From Öcalan’s critique, this distinction is crucial. Capitalist modernity can absorb or co-opt any structure that merely parallels it. But it is structurally compelled to suppress and destroy any model that transcends it and challenges its established logic of social engineering. This explains why al-Jolani can be hosted at the White House while Commander Mazlum Kobane remains a “problematic” figure in the international system.
The Kurdish people understand this reality clearly. The epic war fought against the ISIS gangs, though witnessed globally, has been conveniently forgotten by states. ANTIFA volunteers are being criminalized today precisely because they stood shoulder-to-shoulder with us, the Freedom Fighters, against the ISIS gangs.
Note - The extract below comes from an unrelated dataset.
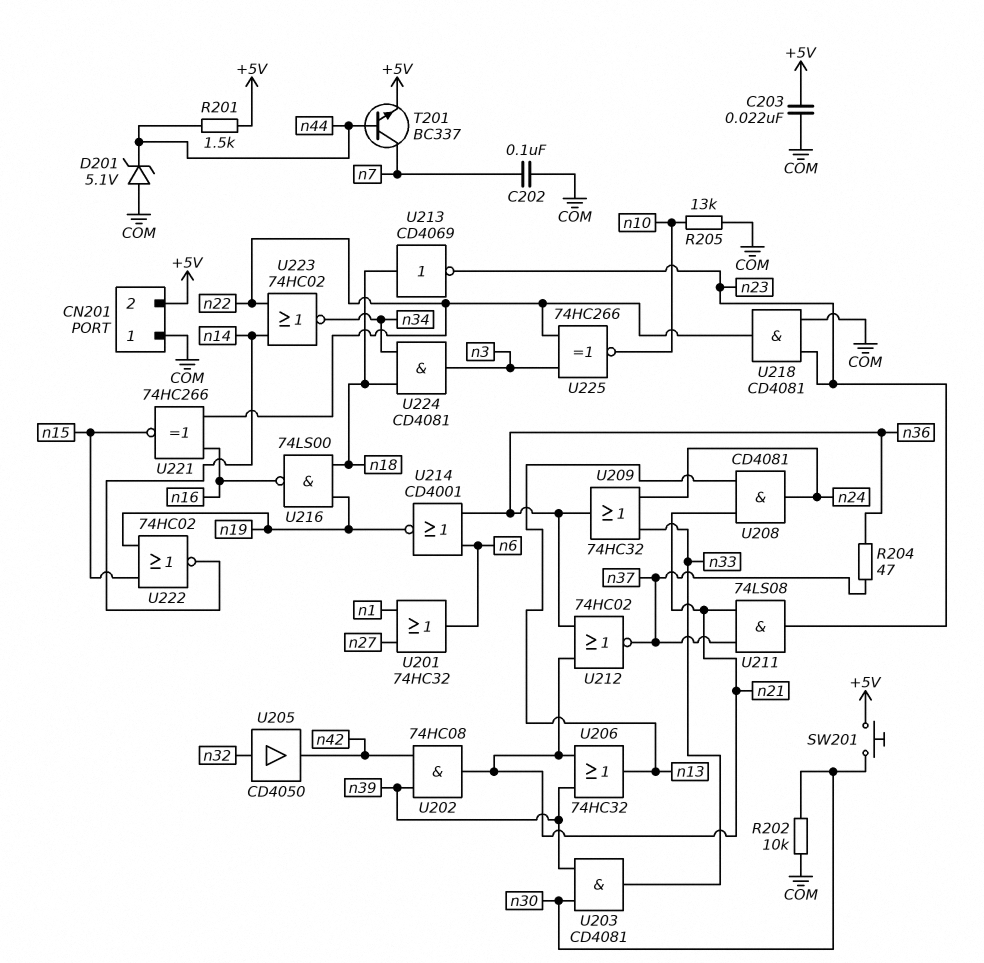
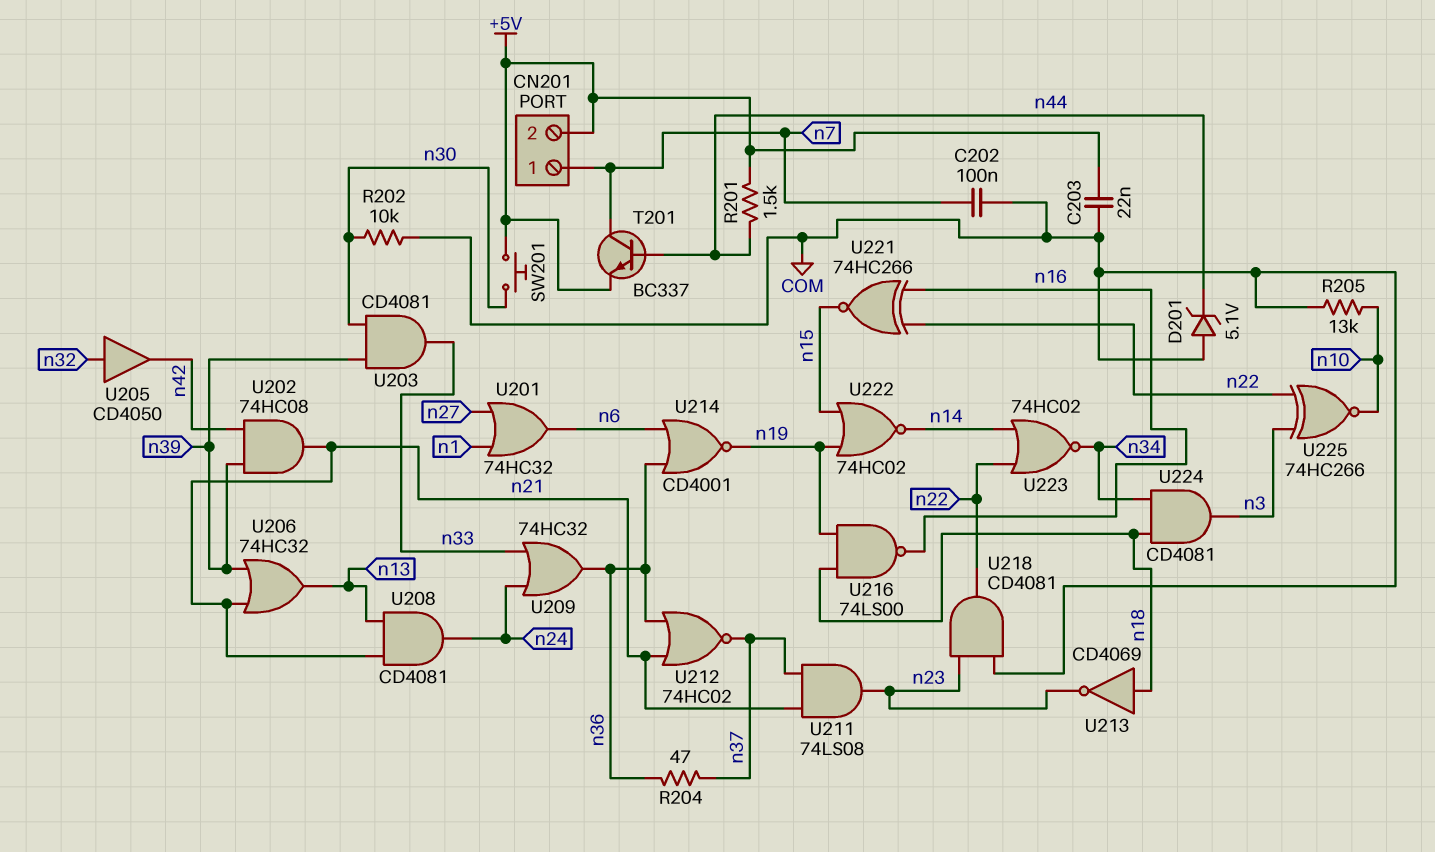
CN201 pin 1: COM -> n7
States operate without memory; they are driven solely by interests. But the peoples possess memory. The memory of Kobane, Manbij, Raqqa. The memory of resistance etched by the bodies of YPG and YPJ fighters. The memory of the moral-political bond forged through international solidarity by ANTIFA volunteers. This popular memory runs far deeper than the official narratives manufactured by states.
Today, the US attempt to place ANTIFA into the terror category also serves the domestic goal of suppressing social dissent. As the crisis of capitalism intensifies, criminalizing Anti-Fascist movements is the state’s preemptive effort to stifle the possibility of radical social transformation.
Similarly, the marginalization of Rojava is an attempt to prevent an alternative Democratic Modernity from gaining global legitimacy. These two processes are not separate events; they are the products of the same overarching systemic logic.
The core conclusion is this: The US acceptance of al-Jolani and the listing of ANTIFA are not contradictory acts, but a perfectly consistent state reflex.
The state views every movement that diverges from its nature, exceeds its logic of power, and seeks to establish social freedom through non-state mechanisms as an existential threat. This explains why Rojava is suppressed, ANTIFA is criminalized, and al-Jolani is legitimized. This is why al-Jolani, and not Commander Mazlum Kobane, walks through the doors of the White House.
But this picture simultaneously confirms that Democratic Modernity is the true antithesis of nation-state modernity. The social model that emerged in Rojava was not just the force that defeated ISIS. It demonstrated the capacity for a social construction that can breathe outside the nation-state hegemonic system. ANTIFA’s support for this model is no coincidence; it is the manifestation of the same line of freedom across two distinct geographies.
The lesson for the Kurdish people is stark: States will never recognize any freedom struggle or its vanguard military and political force that surpasses their own strategic interests.
Yet, the solidarity shared between peoples is a reality too profound for the state logic to ever define. The legacy left by ANTIFA in Rojava remains vividly alive. And despite all the lists produced by the US, the Anti-Fascist struggle cannot be criminalized. Democratic modernity cannot be suppressed. The peoples’ search for freedom simply does not fit into the security categories of states.